En 1944, un groupe important d’officiers de la Wehrmacht, c’est-à-dire de l’armée régulière allemande, qui n’était pas recrutée sur des critères idéologiques contrairement à la SS, constatant à la fois la monstruosité du régime hitlérien et sa chute inévitable, cherchait à se débarrasser de Hitler et à faire tomber le Troisième Reich avant la victoire finale des Alliés. Un jeune colonel, Klaus von Stauffenberg, se joint à eux au début du film et se voit vite confier la direction exécutive de l’opération par ses supérieurs impressionnés par sa hauteur de vue et son intelligence tactique. Walkyrie suit en détail ce complot qui, comme on le sait, a échoué.

Il y aurait là matière, bien sûr, à plus de développements : le film doit être extrêmement frustrant pour un historien. Ces officiers qui se rebellent contre Hitler n’en ont pas moins sagement, et pour beaucoup courageusement (Stauffenberg a perdu un œil et une main et demi en Afrique du Nord), gravi les échelons de la carrière dans une armée qui servait les buts du Troisième Reich ; et certes ils ne sont sans doute pas tous des sociaux-démocrates bon teint. Leurs motivations, leurs espoirs ne sont pas vraiment sondés par le film ; on sait juste que Stauffenberg veut faire fermer les camps de concentration (bravo) et rêve d’une grande et sainte Allemagne (ce qui est dérisoirement anachronique). Le film est tout entier dédié à leur gloire et à leur honneur, ce qui nous vaut, malgré la vivacité du montage, une fin un peu lourdement au garde-à-vous devant le courage malheureux.

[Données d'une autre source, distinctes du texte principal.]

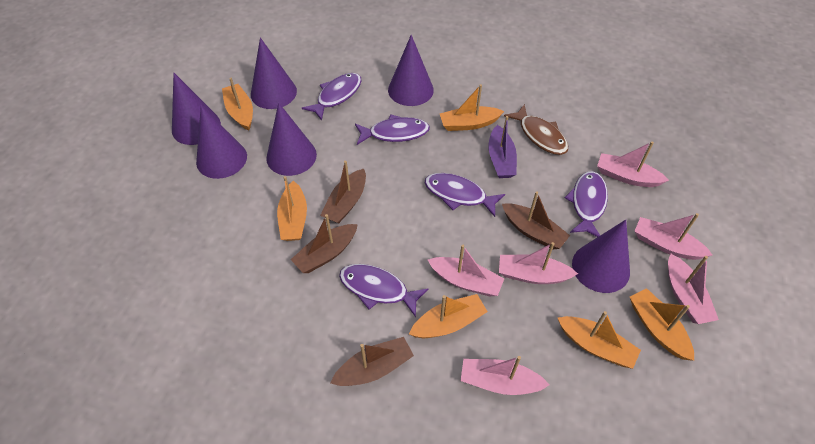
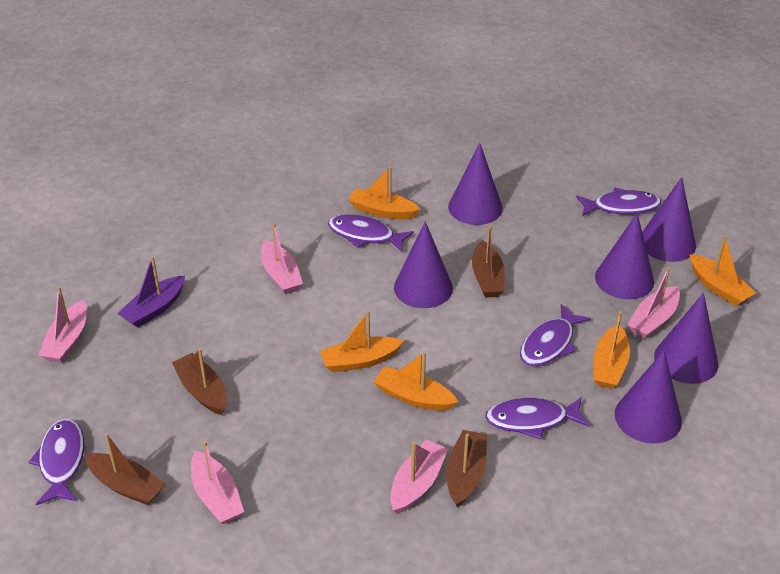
brown fish: 1 -> 0
orange boat: 6 -> 5
pink boat: 6 -> 5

Mais tout d’abord Walkyrie est, sur le plan narratif, une réussite indéniable. Si l’on n’arrive pas tout à fait à croire, devant la première séquence à suspense — concernant une bombe qui n’explose pas dans l’avion de Hitler — que Bryan Singer va se débarrasser aussi vite d’un acteur de la trempe de Kenneth Branagh, c’est seulement philistinisme de notre part, car dès cet instant le film se montre peu soucieux de nous impressionner par de faux brillants (rien de décoratif, par exemple, dans l’ouverture située dans le désert) : la situation, les détails concrets de l’opération, les émotions des personnages, voilà ce qui compte. Le suspense est bientôt roi, et dès que Stauffenberg a rejoint le groupe des comploteurs, on n’en voit plus les ficelles. Singer est plus langien que hitchcockien : c’est l’exposé calme des données qui fascine, plus que l’identification au personnage central. Ainsi, si Stauffenberg se coupe en se rasant le matin du jour J, c’est, croit-on d’abord, une trace d’émotion. En fait, c’est délibéré, comme le prouve rétrospectivement son hésitation : il a besoin d’un prétexte (changer de chemise) pour s’isoler au cœur du QG de Hitler, et enclencher le détonateur de sa bombe.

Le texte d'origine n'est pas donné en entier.